Paul Stott, Head of Security and Extremism for Policy Exchange, a British think tank, said the rise of a Muslim bloc in Britain is the result of “an activist led 25-year plan to develop a bloc of Muslim politicians, whom its adherents believe may hold the balance of power after a future general election.”
“Islamopopulism combines international, national, local and at times personal issues in a cocktail that is proving increasingly palatable to Muslim voters,” writes Stott. “At the top sits support for the Muslim ummah (the global community of Muslims) and in particular the Palestinian cause, followed by a robust rejection of the Labour party and Prime Minister Starmer.”
What Britain is facing, in other words, is the dissolution of its establishment parties and the traditional right-left politics they represented, and the emergence of a politics based explicitly on ethnic and religious identity. Ethnic English flocking to Reform on one side, Muslims organizing their own political bloc on the other, allied (for now) with leftists and globalists in the Labour and Green parties.

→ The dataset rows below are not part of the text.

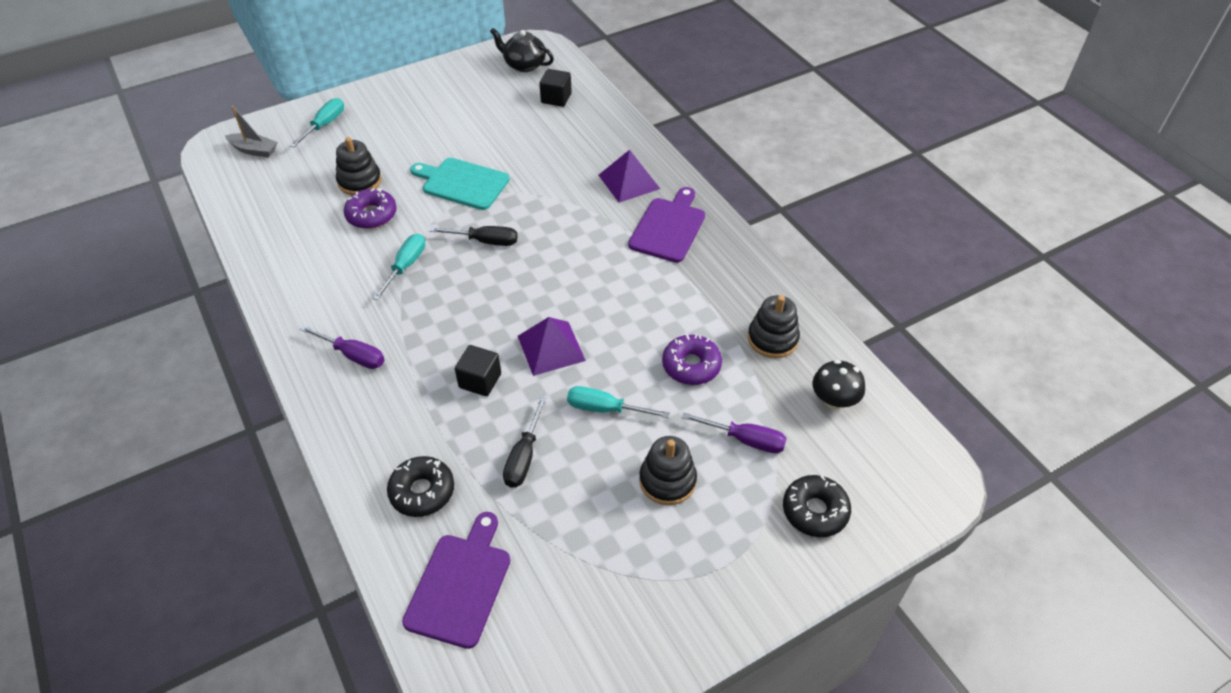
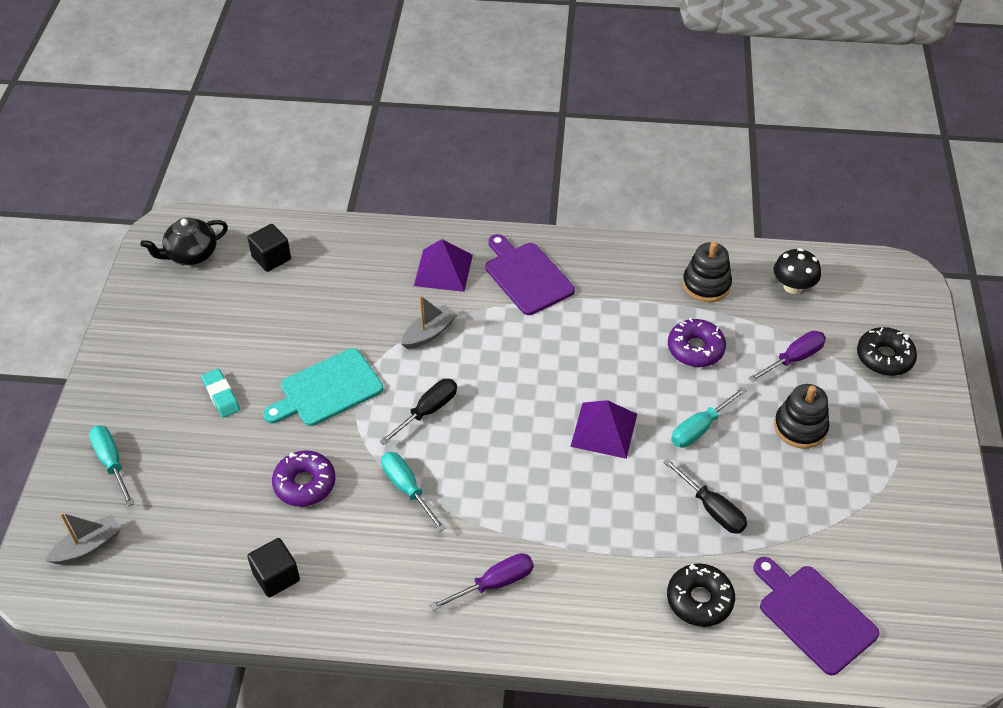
camera: 55 degrees left, 0 degrees up
(359, 181) = (241, 472): black stacking toy -> none
(416, 140) = (221, 395): none -> turquoise eraser
(480, 381) = (603, 499): black cube -> black cube (276, 576)
(560, 205) = (429, 333): none -> grey boat

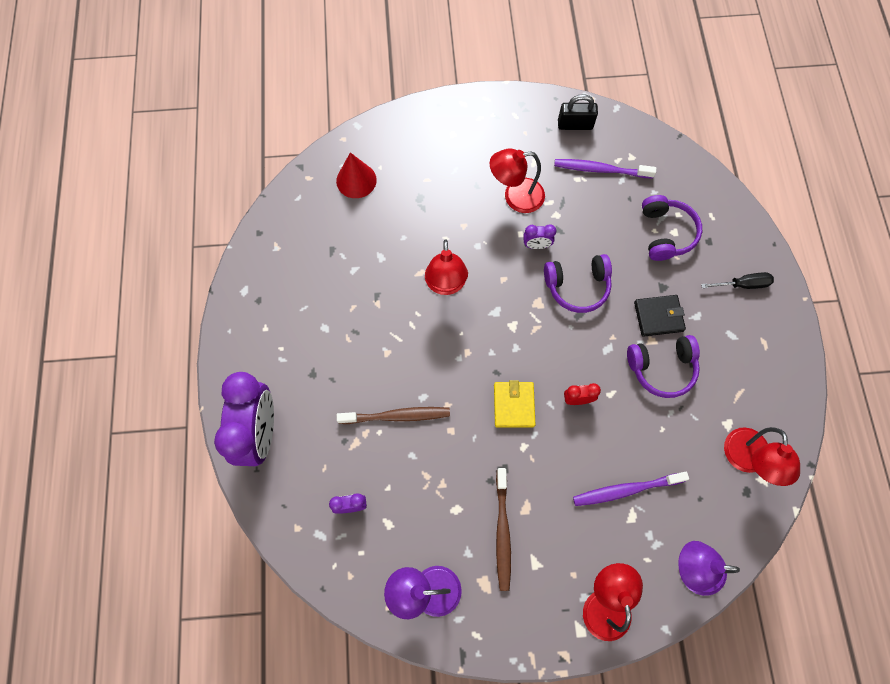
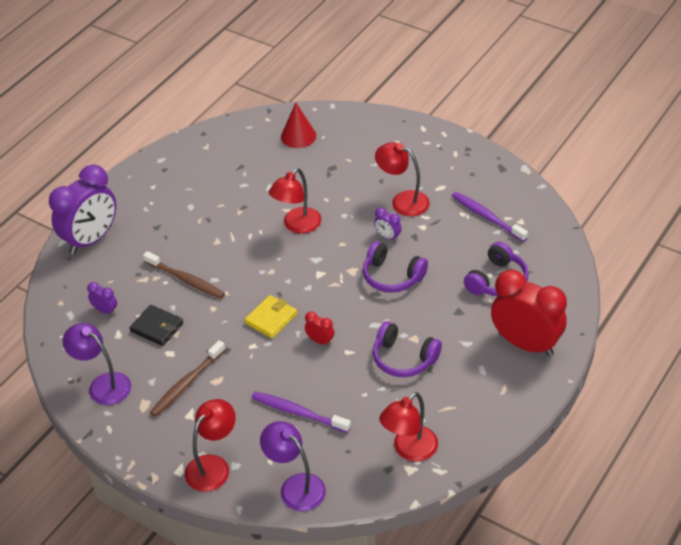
camera: 40 degrees right, 25 degrees down
(575, 125) = (496, 180): black padlock -> none
(658, 316) = (435, 327): black wallet -> black wallet (157, 327)
(742, 284) = (526, 344): black screwdriver -> red clock

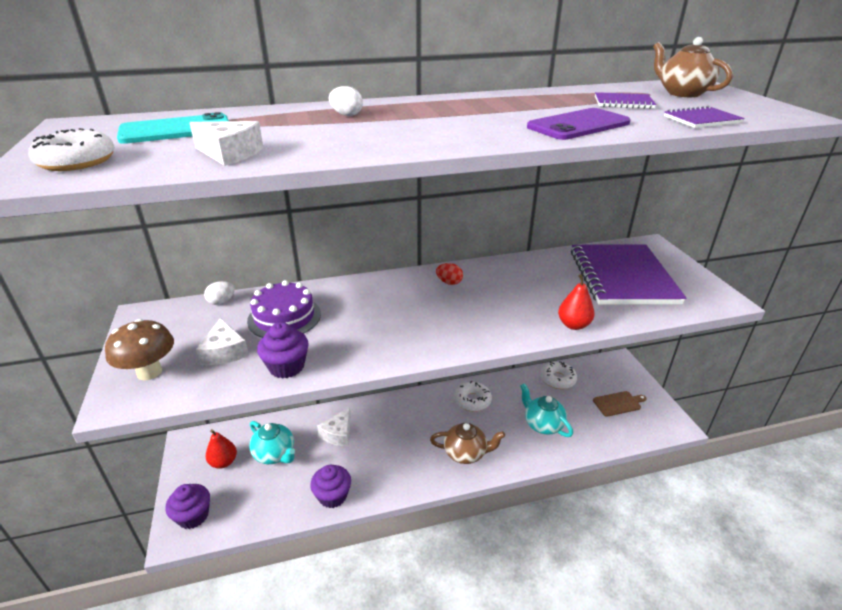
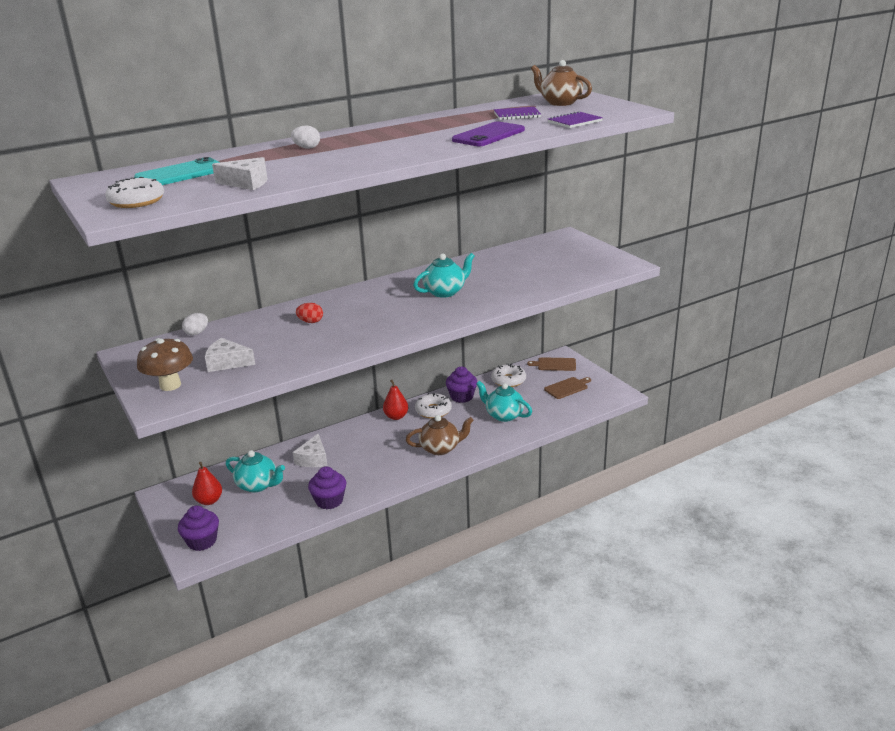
camera: 15 degrees left, 5 degrees down
(224, 351) = (227, 362): white cheese -> white cheese turned 135 degrees clockwise
(284, 317) = (264, 333): purple cake -> none
(286, 366) = (289, 362): purple cupcake -> purple cupcake (462, 397)
(449, 282) = (399, 288): red egg -> red egg (310, 322)
(497, 298) = (445, 292): none -> turquoise teapot
(573, 325) = (513, 299): red pear -> red pear (396, 416)
(610, 370) = (555, 364): none -> brown cutting board
(622, 277) = (545, 261): purple notebook -> none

So much for Britain, our mother country. But why should Americans, especially those of a MAGA/America First disposition, care about British politics? Because the same dynamic is playing out here, even if we aren’t as far along as our cousins across the pond. The inability of our political establishment to respond to legitimate concerns of the electorate is more or less exactly what we see in British politics. So is the emergence of identity politics as a mainstream phenomenon that crosses the right-left divide.
Witness the Democrats’ insane reaction this past week to losing an electoral redistricting battle at the Virginia Supreme Court. Denied the ability to gerrymander racially-defined districts, Democrat Party leaders are now talking openly of packing the state supreme court, the U.S. Supreme Court, and gutting the federal judiciary the moment they have the power to do so. They are willing, in other words, to gut Article III of the U.S. Constitution just so they can create congressional districts that appeal to voters solely on the basis of racial and ethnic identity.
This is not the kind of politics you see in a healthy society. It’s what you see in a society in crisis — one that’s losing social cohesion and heading, slowly but inevitably, toward civil war.